Según informó el diario Miami Herald, la compañía malaya Genting falló “en el intento de cambiar las estrictas leyes de juego de Florida”. Su plan era construir un lujoso casino en el corazón de Miami, dentro de las 14 hectáreas de terreno que compró en el distrito de Biscayne Bay, Bahía Vizcaína, y donde también tenía pensado instalar un complejo hotelero y una marina para yates.
Las autoridades locales no sólo les han negado la autorización para el casino, sino que tampoco les permiten construir una marina para yates, con el argumento de que afectaría a los manatíes, una especie en peligro de extinción.
En julio pasado, Resorts World Miami presentó un plan de compensación por el que se comprometían a ceder amarres en otros puntos del río Miami a cambio de que les permitieran colocarlos en su marina. Las autoridades les han reiterado que el plan de protección de los manatíes del condado de Miami Dade impide esta permuta.

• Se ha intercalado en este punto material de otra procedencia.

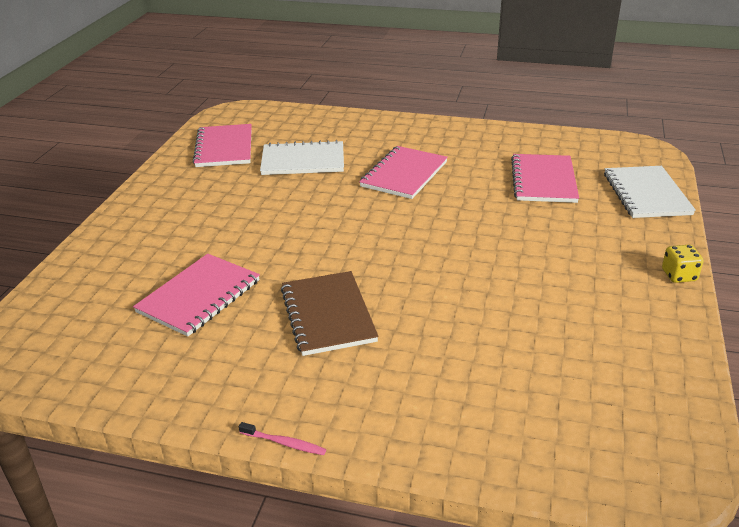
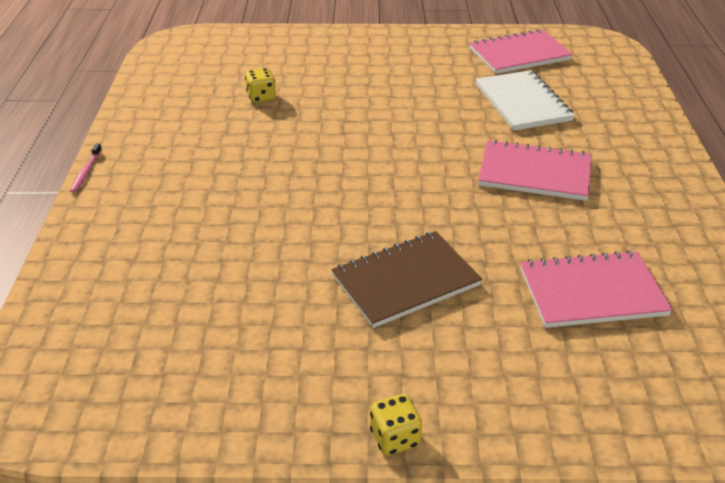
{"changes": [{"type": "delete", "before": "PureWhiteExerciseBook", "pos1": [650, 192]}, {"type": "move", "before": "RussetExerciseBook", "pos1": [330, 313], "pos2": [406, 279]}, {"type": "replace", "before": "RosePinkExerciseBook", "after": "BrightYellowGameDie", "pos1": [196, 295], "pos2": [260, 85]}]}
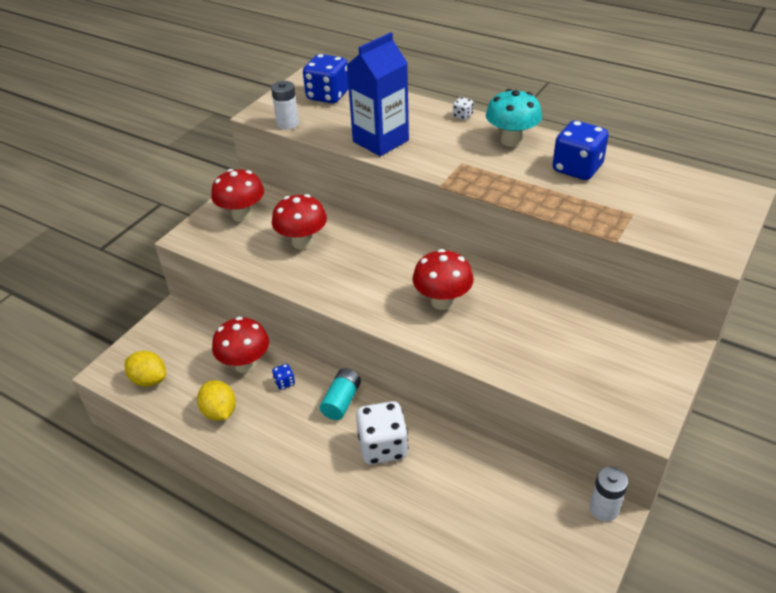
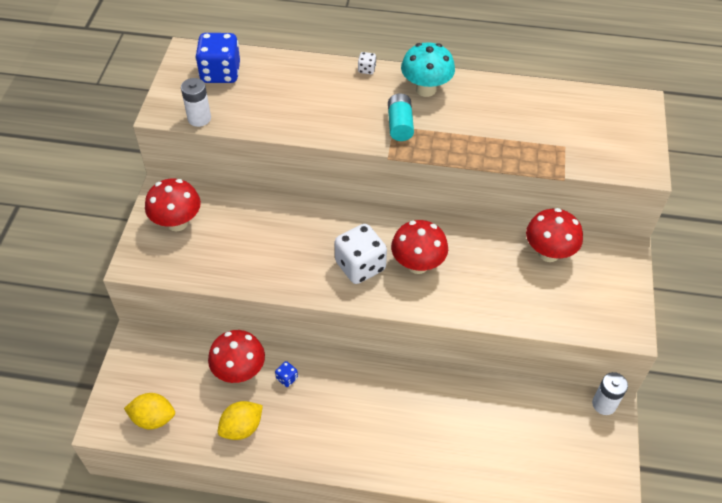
{"changes": [{"type": "delete", "before": "BlueCarton", "pos1": [378, 94]}, {"type": "delete", "before": "BlueGameDie", "pos1": [580, 150]}, {"type": "move", "before": "RedToadstool", "pos1": [299, 221], "pos2": [554, 235]}, {"type": "move", "before": "TealAaBattery", "pos1": [340, 394], "pos2": [401, 117]}, {"type": "move", "before": "PureWhiteGameDie", "pos1": [382, 432], "pos2": [360, 254]}, {"type": "rotate", "before": "BrightYellowToyLemon", "pos1": [216, 400], "pos2": [240, 420], "turn": -75}]}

El alcalde de Miami, el republicano Tomás Regalado, concedió las “llaves de la ciudad” al presidente de Genting, el malayo Lim Kok Thay, pero con ellas no consiguió abrir las puertas que esperaba.
Tras pagar cinco años atrás 236 millones de dólares, la compañía que además persigue otro proyecto ambicioso en España, el BCN World, para el que se asoció con el Grupo Peralada, ofrece hoy la propiedad a posibles compradores.